1. Presumably true ( in favor
2. Questionable (creating a burden of proof
3. False

Vouching sources for determining validity include:

A. Our own sense experience/ reason
B. Personal Testimony  
     (While sources A & B can receive
     presumption, that is, be assumed true unless further information  proves otherwise, neither A nor B sources can speak for assertions of interpretation or evaluation.
C. Common Knowledge
D. Expert Opinion ( sources C & D can ameliorate the burden of proof)

The likelihood is, even without formally thinking about such distinctions, they are operating in your daily listening and responding; but if you'll allow me an assertion of opinion, it's worth the effort to renew and increase our communication skills consciously, for no matter the issue, our public dialogue needs thoughtful and honest tending. 



Martha said...

I like your analysis! I want to be assertive, and not have it mistaken for being aggressive. Sometimes, I am passive as a result. You've encouraged me to make sure I'm not too passive.

John said...

A wonderful sentiment, and one I wholeheartedly endorse. If we could remove the emotional vitriol and seek first to understand we open the potential for honest dialogue. But that is hard as it requires, as you assert, for people to determine the nature of opposing views and their validity.

It would also ask those who've held views or positions that are demonstrably invalid to alter them, and it seems as an interested observer of society that is the harder challenge.

Thank you for sharing.

Jeannette said...

Thank you for the encouragement, Martha. You have some very dear people watching you too and one of the strongest ways they learn is mimesis, so having a stately demeanor in difficult circumstances is extra important, isn't it? Our cautions and desires to be supportive and loving do make it hard sometimes to distinguish the fine line between standing up straight and being too yielding. As far as others thinking you aggressive, It is ultimately more important that you know you are being rightly assertive than how others characterize you.
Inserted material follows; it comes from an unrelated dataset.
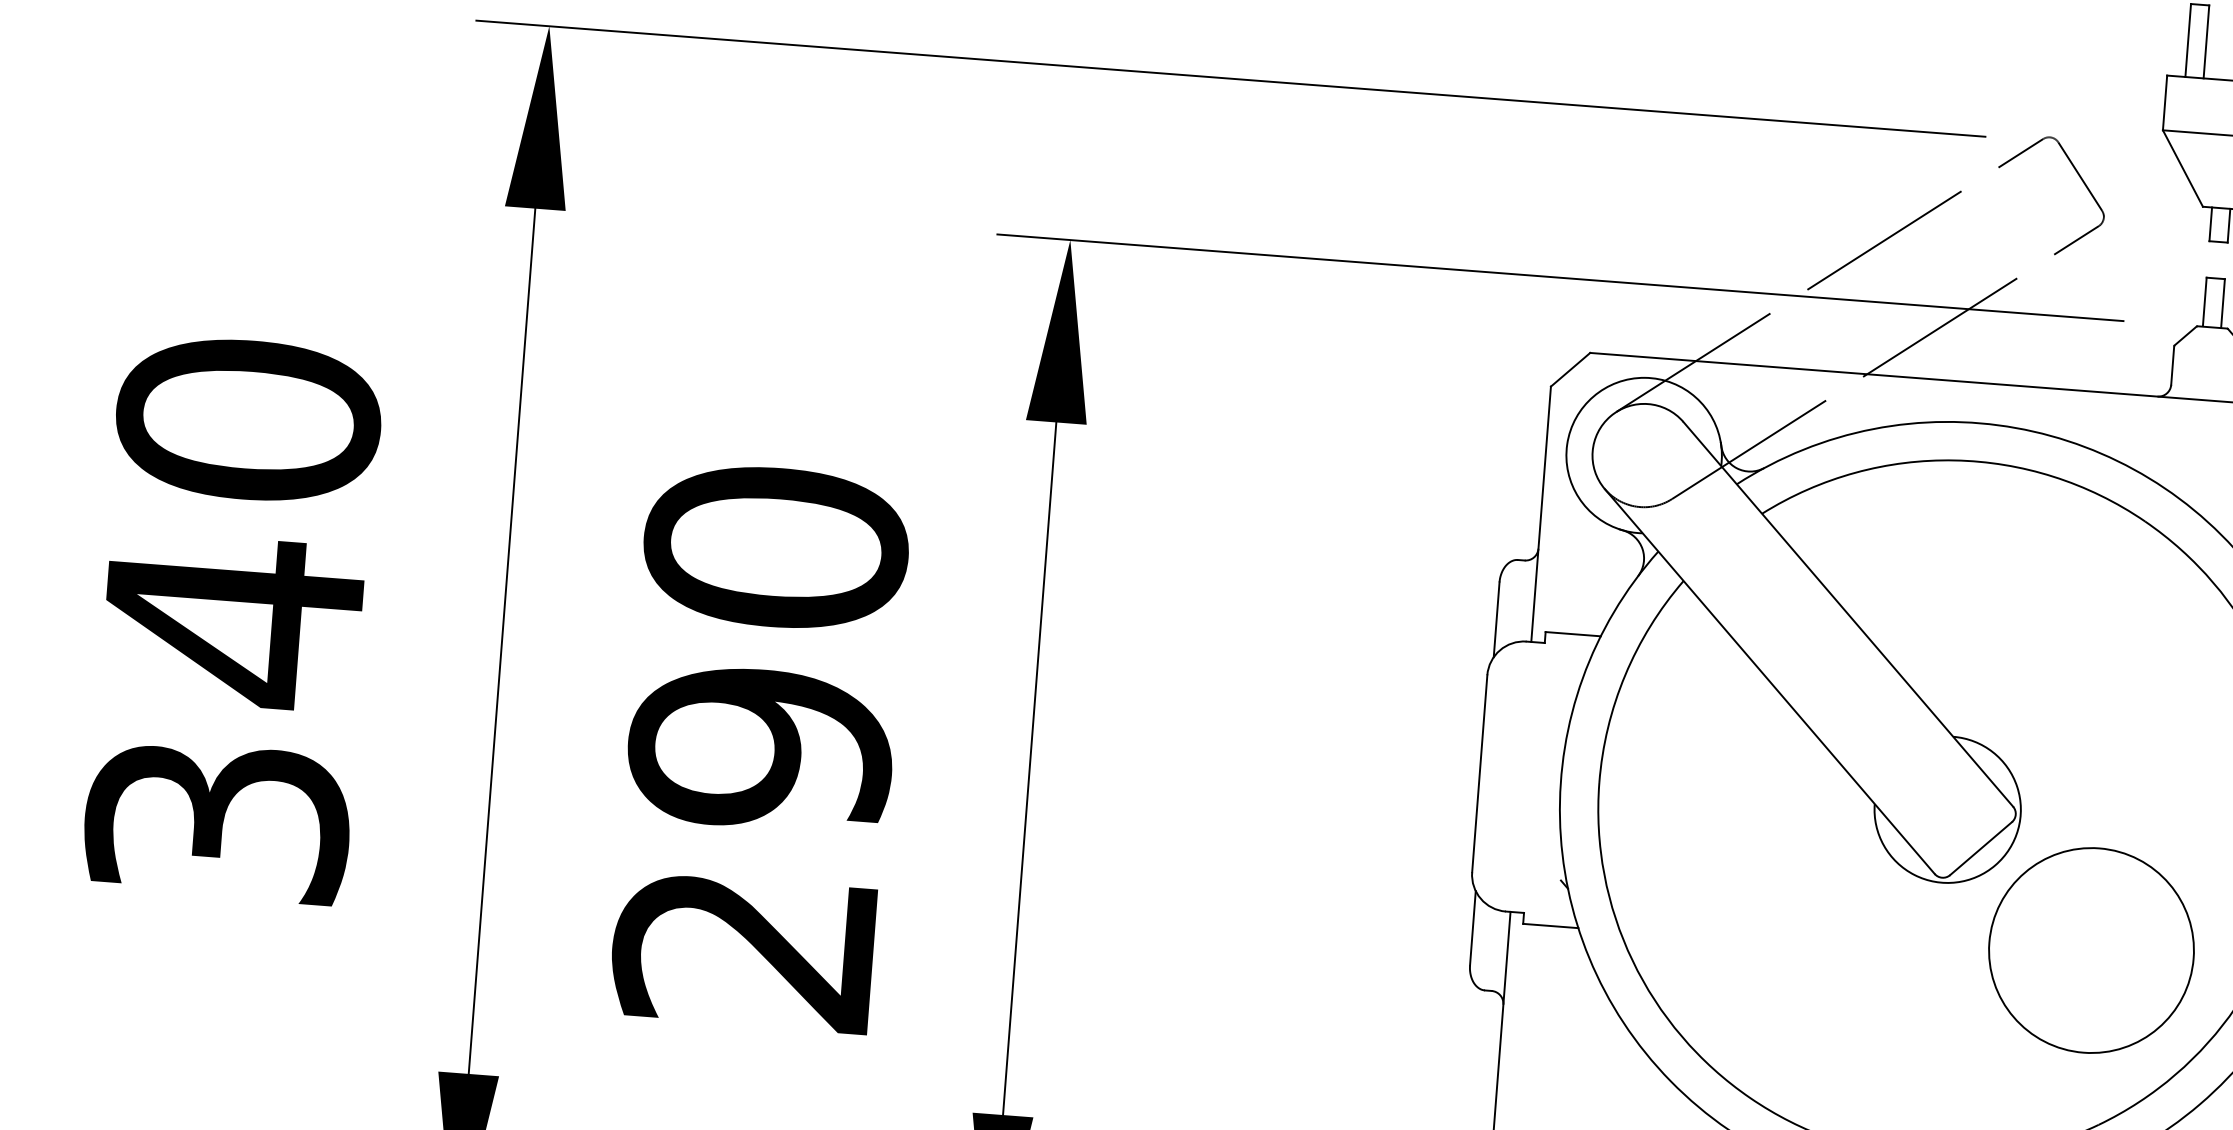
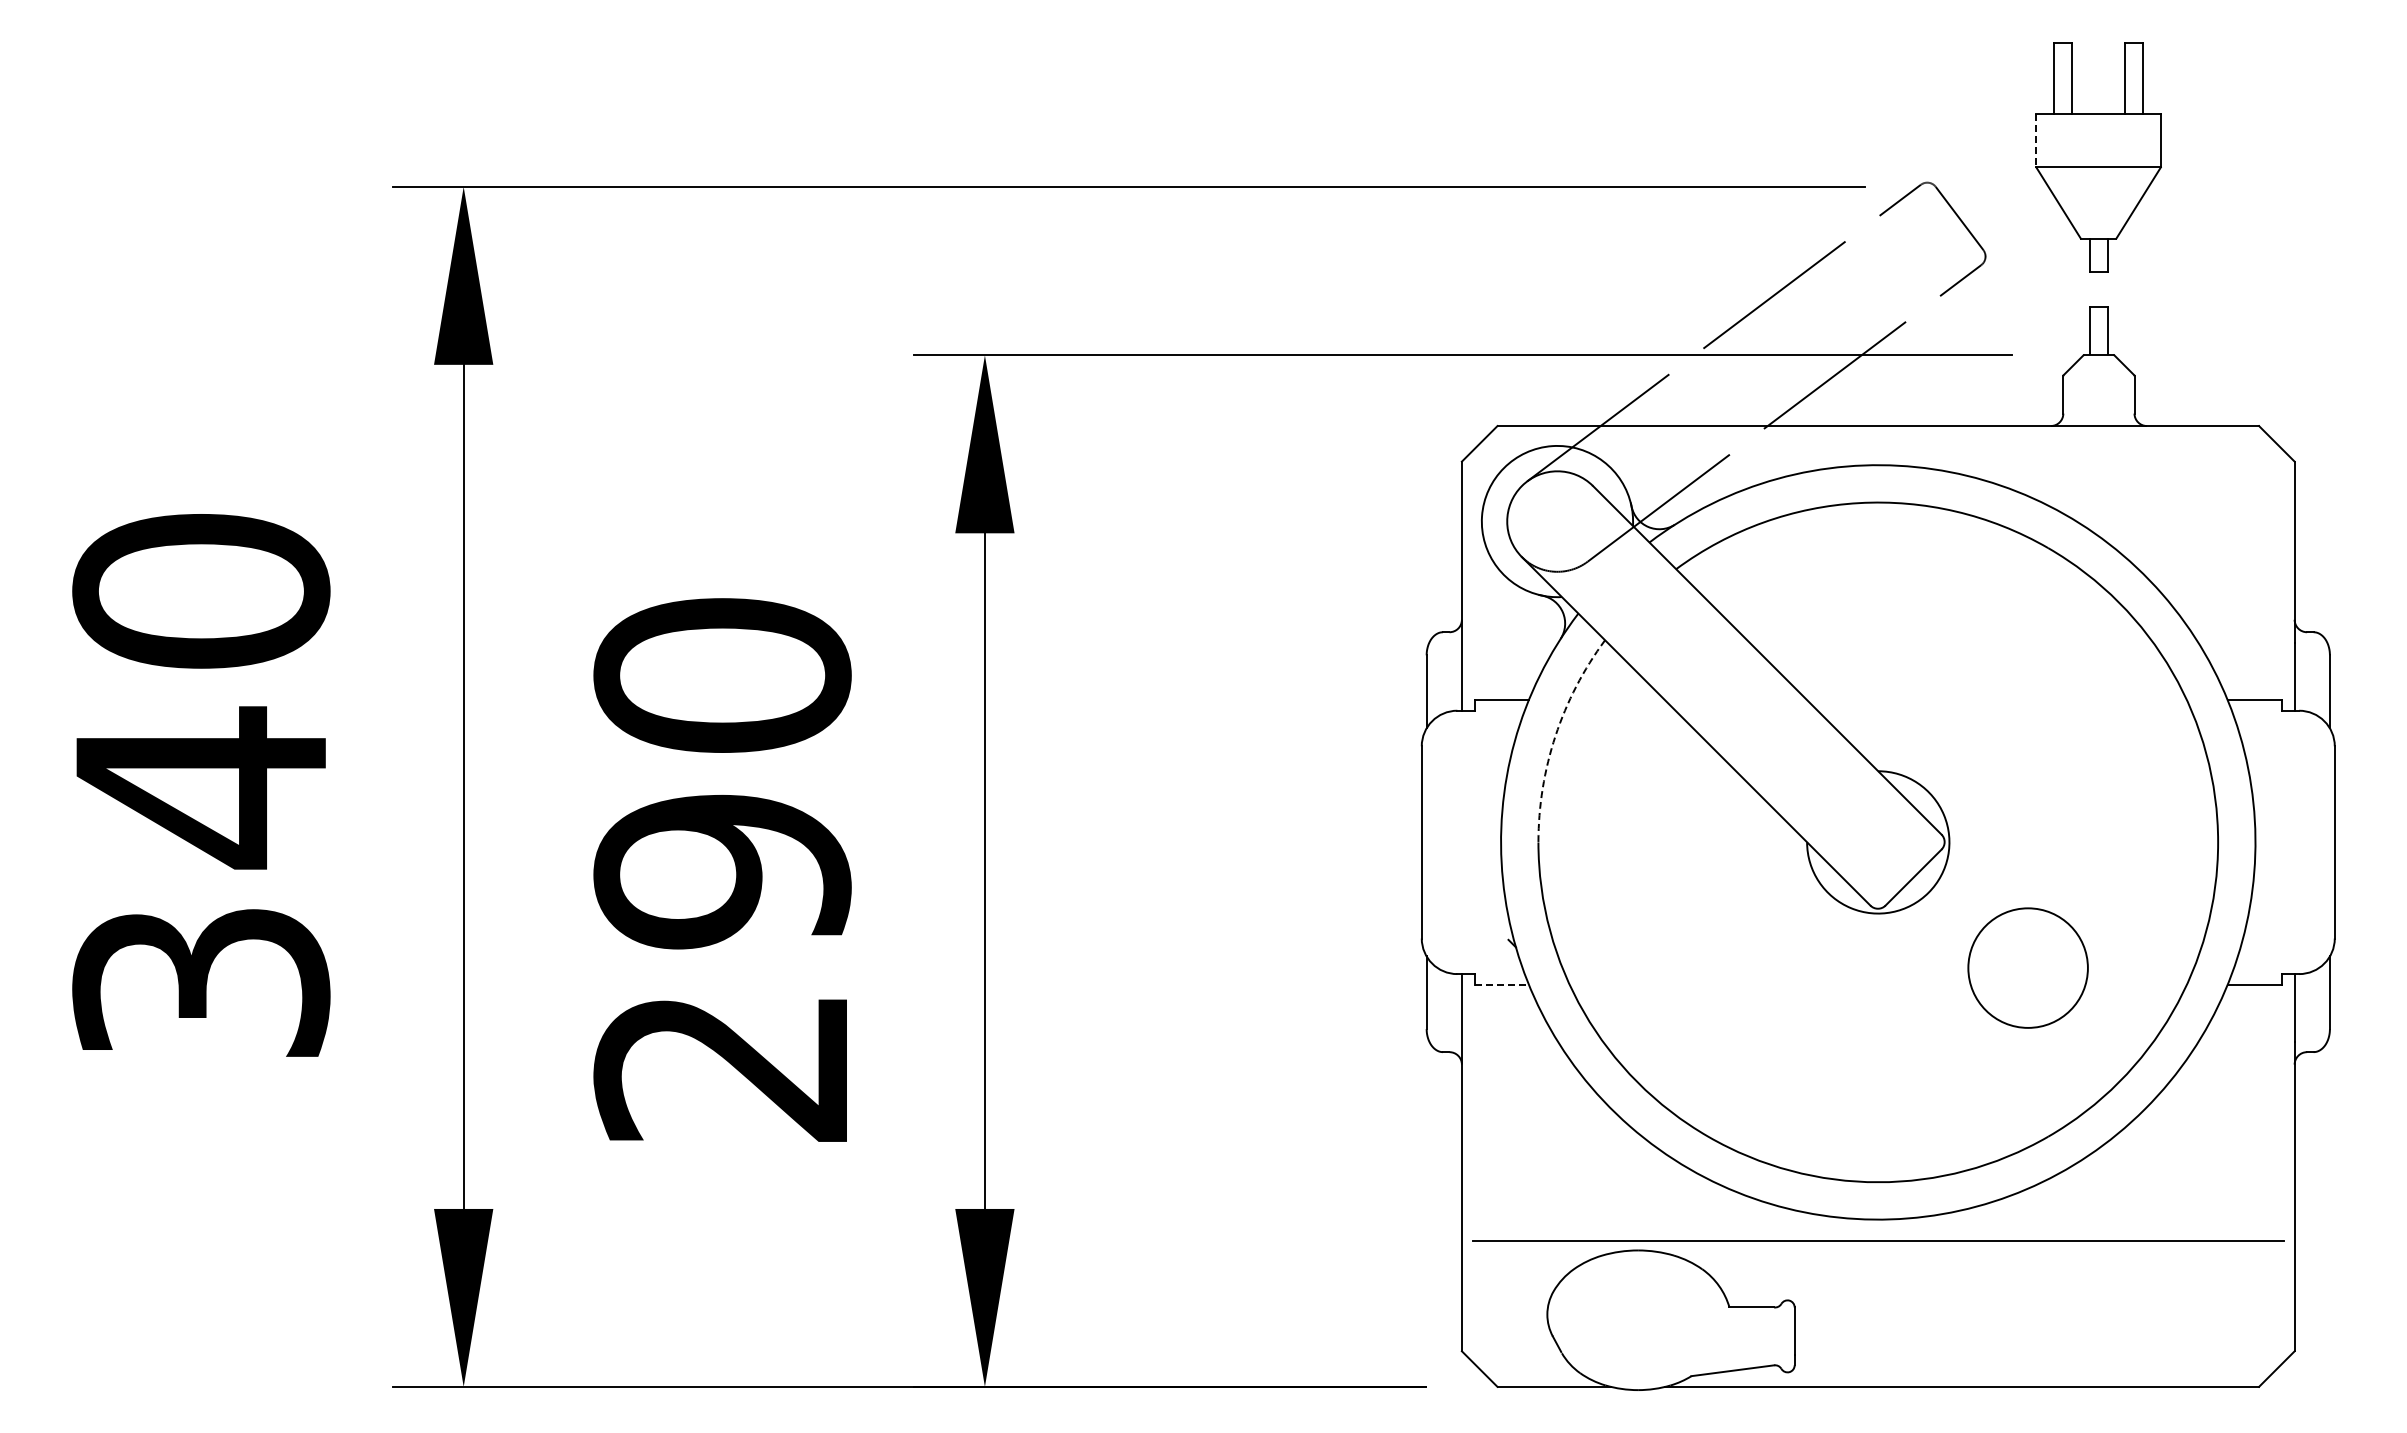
line: (2165, 102) -> (2036, 140), solid -> dashed
arc: (1625, 675) -> (1555, 736), solid -> dashed
line: (1551, 925) -> (1502, 984), solid -> dashed
circle: (2090, 949) -> (2027, 967), size x0.6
Jeannette said... do just fine in these departments...just fine! Thanks for your kind words.

Sharon Wilfong said...

I have a prophet personality so I believe in thinking logically and supporting one's argument with facts not feelings. However, I need to learn to be a little less sledge hammer in my delivery. It's hard for me but if the objective is to persuade I need to not make the other person feel defensive.

Thanks for a thoughtful commentary.

Jeannette said...

Hello Sharon, Yes, rather than have the old "I would rather be a hammer than a nail" song playing stealth in the background, we might to envision some well polished intricate but nailless joinery. The important nails of history were, after all, already pounded and their intended purpose transcended,
Thanks for coming by and sharing.

GretchenJoanna said...

I don't think Mr or Ms Anonymous IS reading at all - otherwise how could they call you "overly skilled"? Maybe they are saying you are overly assertive? Anyway, I think you deserve better comments, more like the ones to which people have signed their names here!

At the risk of being as vague as anonymous commenters, I thank you for a wonderful post! I know that my whole life through I have alternated between making silly statements and making faint effort to evaluate others' statements.

You were right, i do appreciate the metaphor that isn't always just a metaphor, of standing up straight or etc. Maybe I should just start with the physical effort not to slouch in any direction. Lord, have mercy!

GretchenJoanna said...

Another problem I have was described thus by Mark Twain:

"A lie can travel half way around the world while the truth is putting on its shoes."

Jeannette said...

Dear Gretchen,

I imagine that the anon commenters could be young students learning English as a second language. On the other hand, I suppose they could be robotic trolls with odd grammar and syntax programing.

Beyond the hopes of more conscious discerning listening in the public square…it is of course the heart behind the communicating that makes much difference and I suppose that the hearts beats strongest when the vessel isn’t slouched, as you say, in any direction….so I join you in asking for that mercy.